The lights dimmed and our first performer, Miss Ribbon, was welcomed to the stage. Miss Ribbon’s duty throughout was to encourage audience engagement, including call and response, inviting everyone to dance and sing along. Not only was she there as guidance, she also played instruments, sang, ran across the stage dressed as a bull, acted, went through several other costume changes and didn’t even look to be breaking a sweat. I was in awe at her dedication to the craft. This was her Broadway debut. She deserves a raise.

Miss Ribbon took us through a series of exercises identifying rhythm and timing in order to conduct the orchestra as they played. My arms were given a good 75-minute workout. For someone who isn’t a functioning smoker, this was fucking hell. I don’t think I’ve held my arms up for this long since Wii Sports came out. 

Nevertheless, the thought of being part of something so drastically important kept me fighting.
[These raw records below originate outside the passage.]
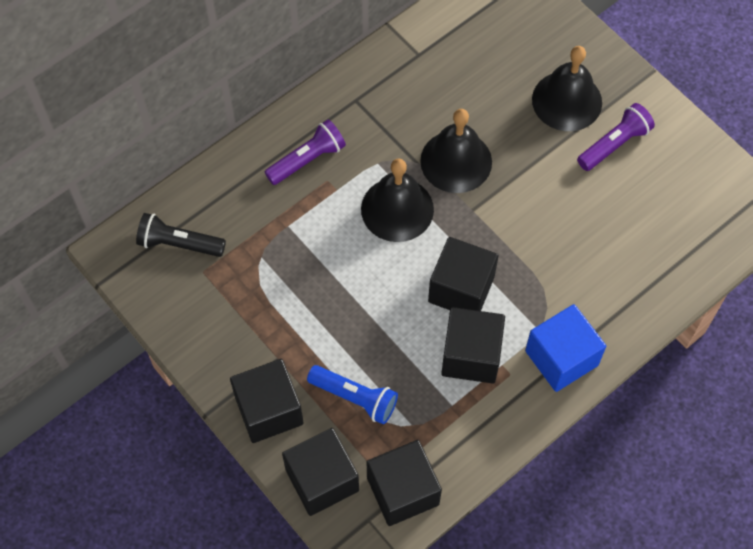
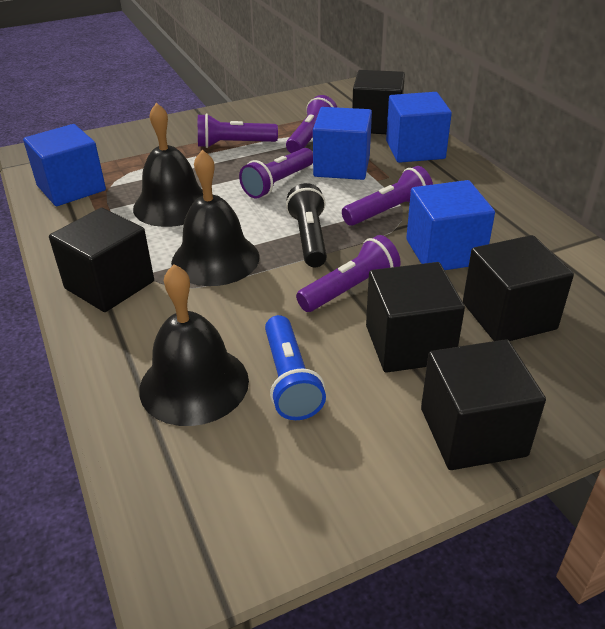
blue cube: 1 -> 4
purple flashlight: 2 -> 5

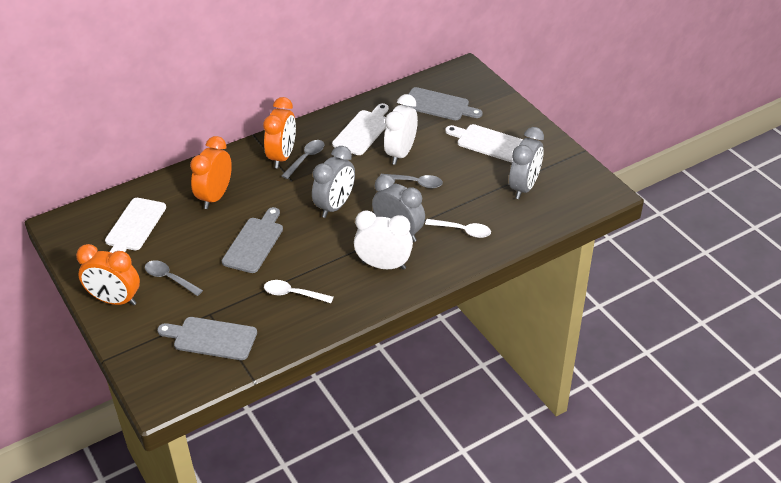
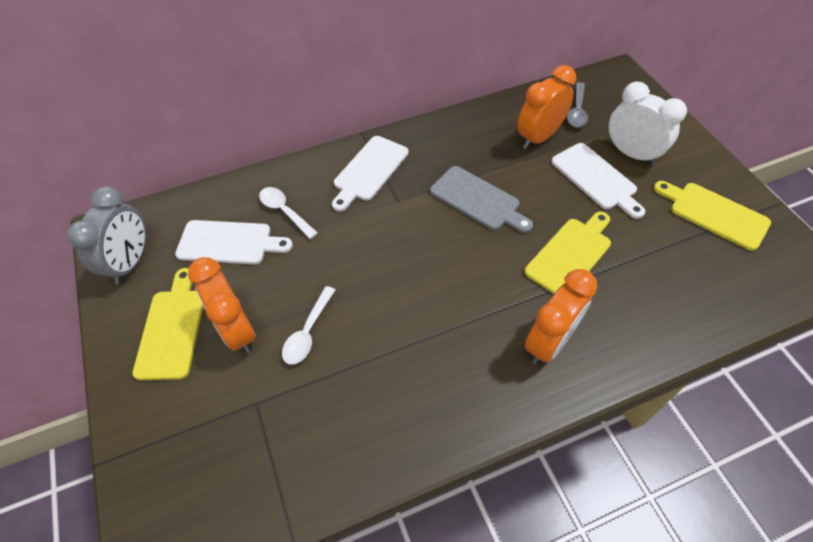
grey clock: 3 -> 1
grey cutting board: 3 -> 1
grey spoon: 3 -> 1
white clock: 2 -> 1
yellow cutting board: 0 -> 3

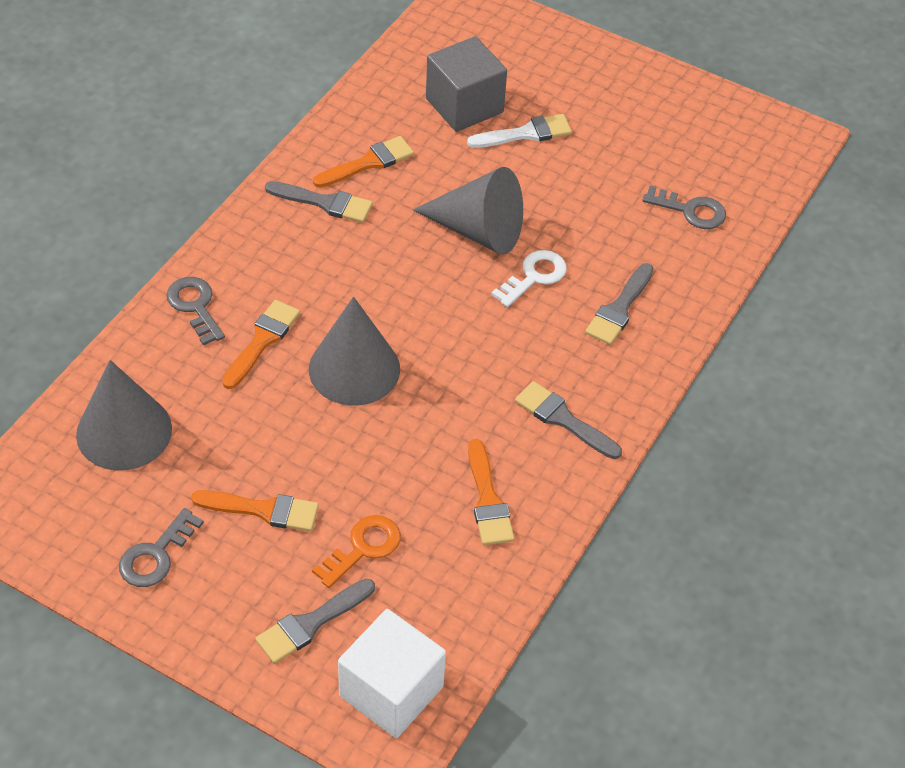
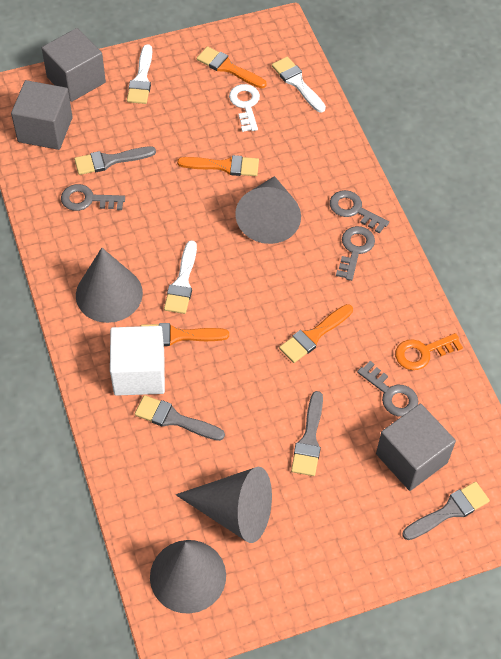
grey cone: 3 -> 4
grey cube: 1 -> 3
grey key: 3 -> 4
white brush: 1 -> 3

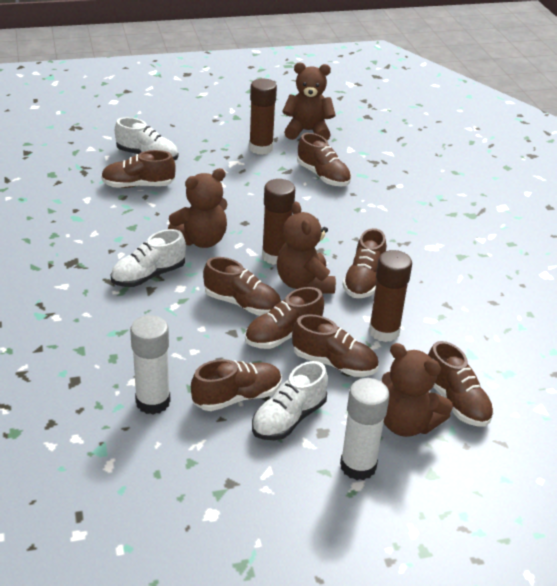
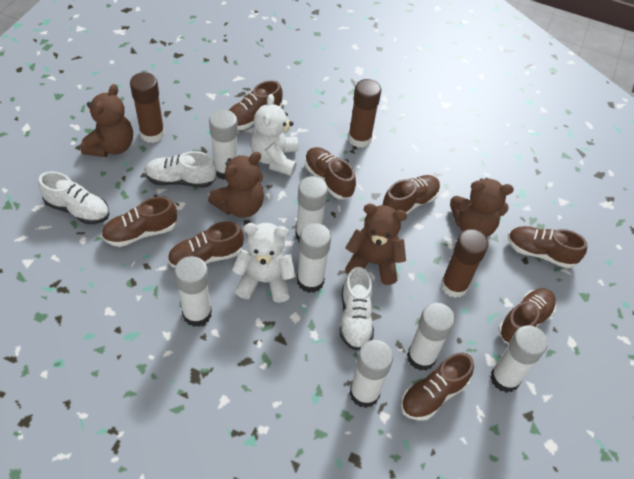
white glue stick: 2 -> 7
white teddy bear: 0 -> 2

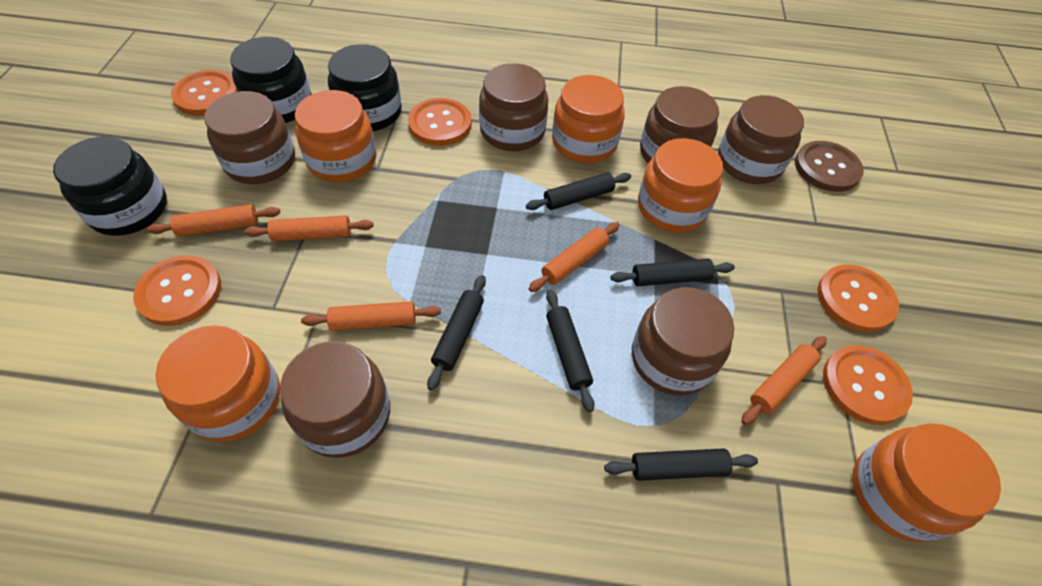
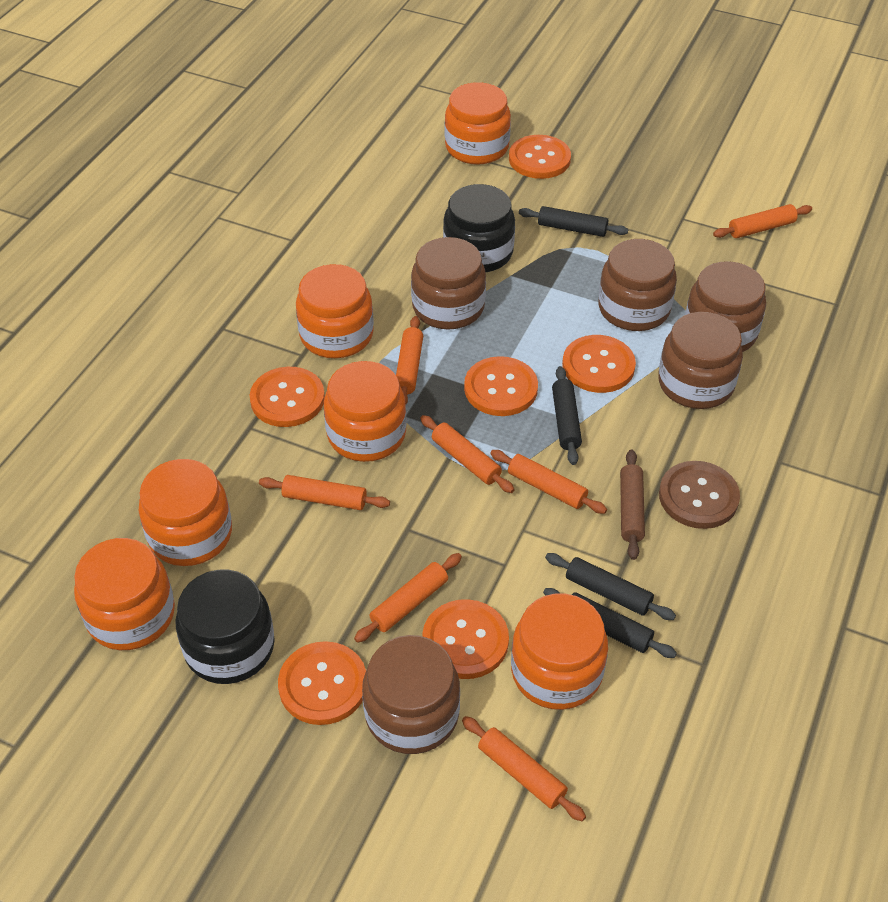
black jar: 3 -> 2
black rolling pin: 5 -> 4
brown jar: 6 -> 5
brown rolling pin: 0 -> 1
orange button: 5 -> 6
orange jar: 5 -> 6
orange rolling pin: 5 -> 7

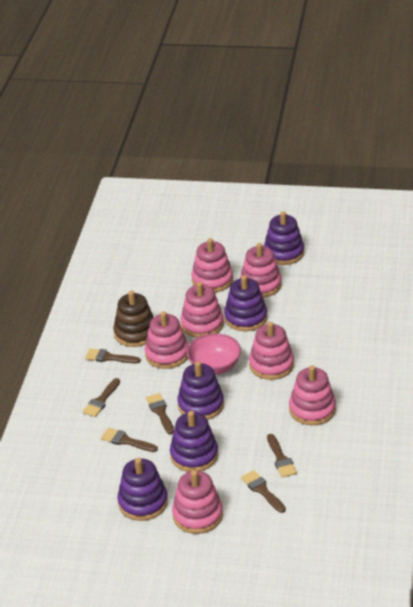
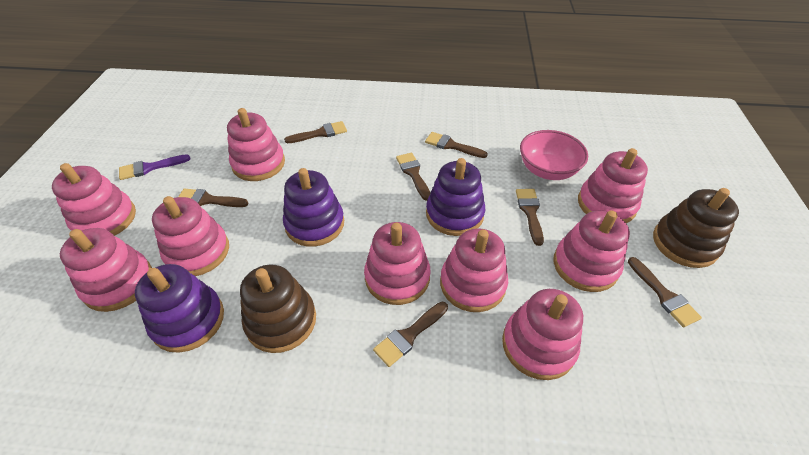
brown brush: 6 -> 7
brown stacking toy: 1 -> 2
pink stacking toy: 7 -> 9
purple brush: 0 -> 1
purple stacking toy: 5 -> 3

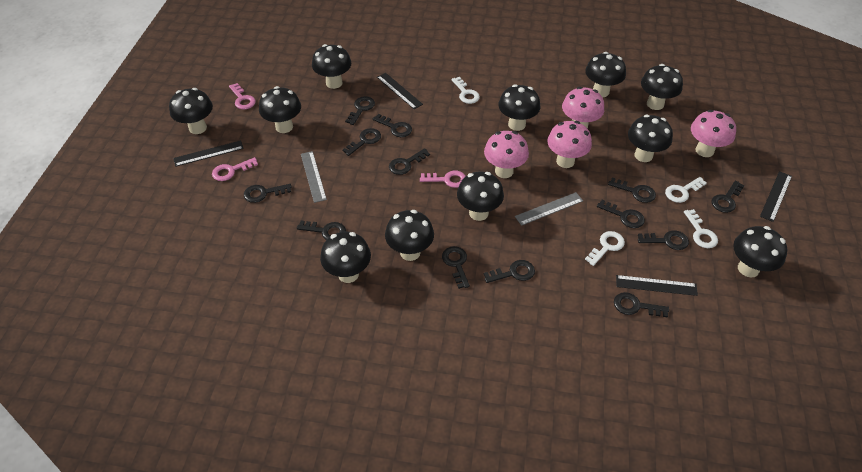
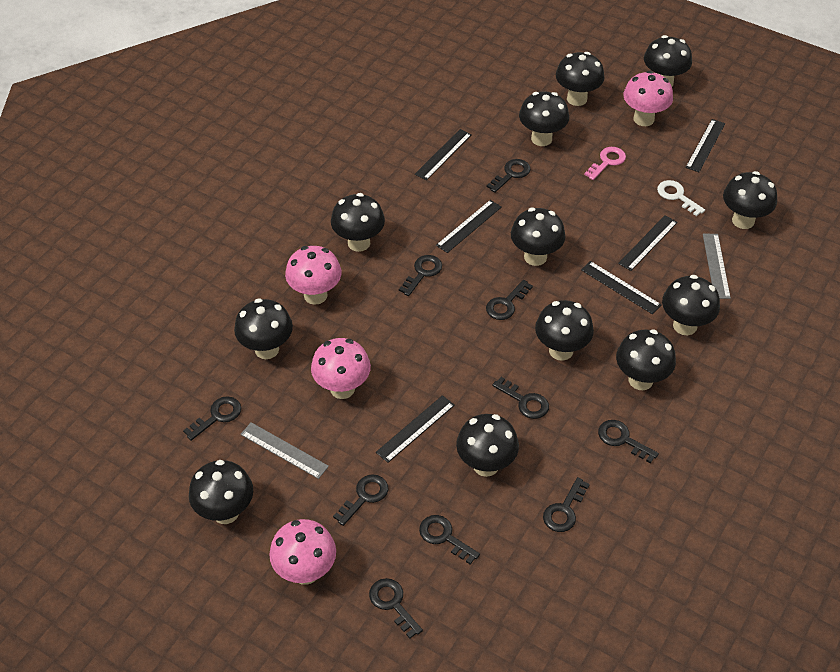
black key: 13 -> 10
black mushroom: 11 -> 12
black ruler: 4 -> 6
pink key: 3 -> 1
white key: 4 -> 1

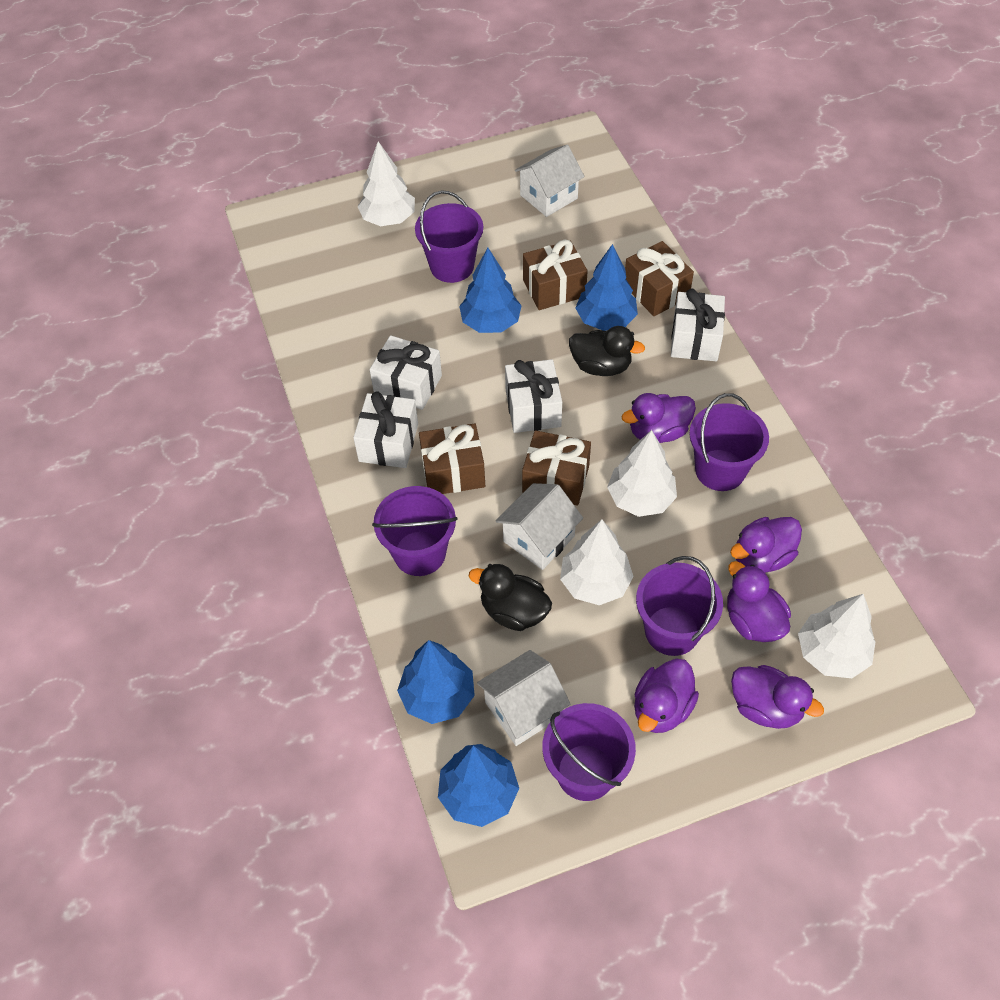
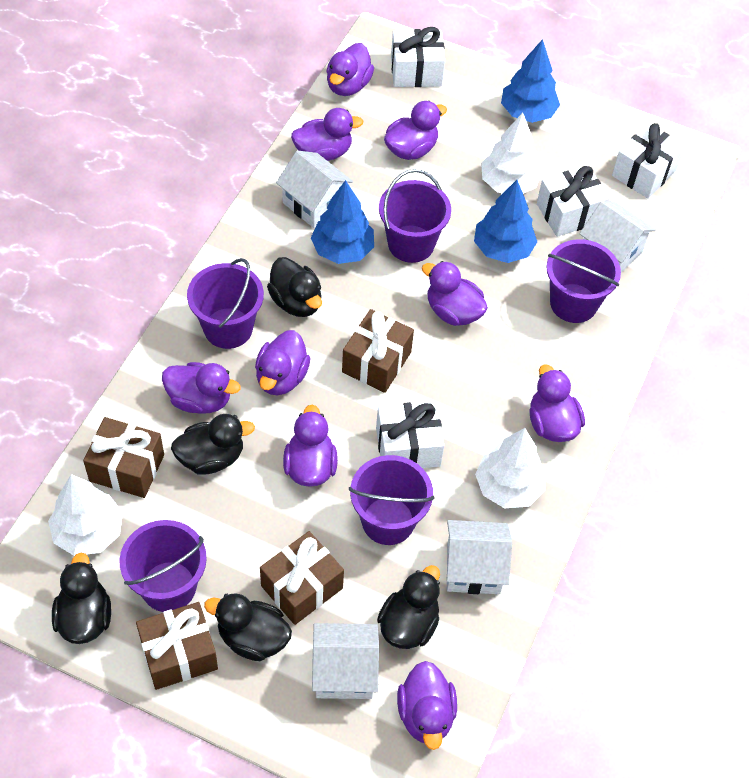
black duck: 2 -> 5
blue tree: 4 -> 3
purple duck: 5 -> 9
white house: 3 -> 4
white tree: 4 -> 3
If Hello Kitty and the Ribbon Kingdom needed a conductor, a conductor is what they were gonna get. I was determined to put my entire body on the line for this orchestra. And that is exactly what I did.

Hello Kitty and My Melody playing the triangle

My Melody & Hello Kitty carrying the performance. Women are so powerful.

Hello Kitty and fellow Sanrio characters Dear Daniel, XO and My Melody pranced around the stage for an hour and a half while the orchestra behind them played classical bangers from Beethoven, Mozart, Tchaikovsky and Bizet. The concert hall was filled with children reciting Do Re Mi, clapping and stomping their feet to the beat of the music.

Not to go full-stoner, but I could feel the vibration of every sound ripple throughout my body. 

Happy gal

Me on the brink of tears

At one point, the string section of the orchestra performed a classical piece by plucking the strings of their instruments with their fingers. I felt like I was watching an Andre Rieu TV special. It was unbelievable.

Live orchestra

They slayed!!!

There were multiple moments in the night where I thought to myself, “what the fuck is going on right now?’ ‘Is this really happening?’

With every My Melody dress-twirl, XO fist-raise and Hello Kitty giggle, I was keenly reminded that yes – this is really happening. I’m sitting in a concert hall full of children watching people dance and sing in full body suits to “Fur Elise”. And to top it all off, I’m absolutely cooked. Life is crazy.

But apart from the fact that my emotional connection to the music and performance was heightened, I genuinely felt a part of my inner-child heal by the end of the night. 

I gave every musical number a stern “bravo, brava” and a hefty round of applause. I wooed, cheered, laughed, sang and danced. I definitely pissed off the mother and child sitting next to me, but all in the name of free-spiritedness. I’m also entirely certain I out-stanned a room of alleged Hello Kitty stans. 

Would I do it all again? Absolutely.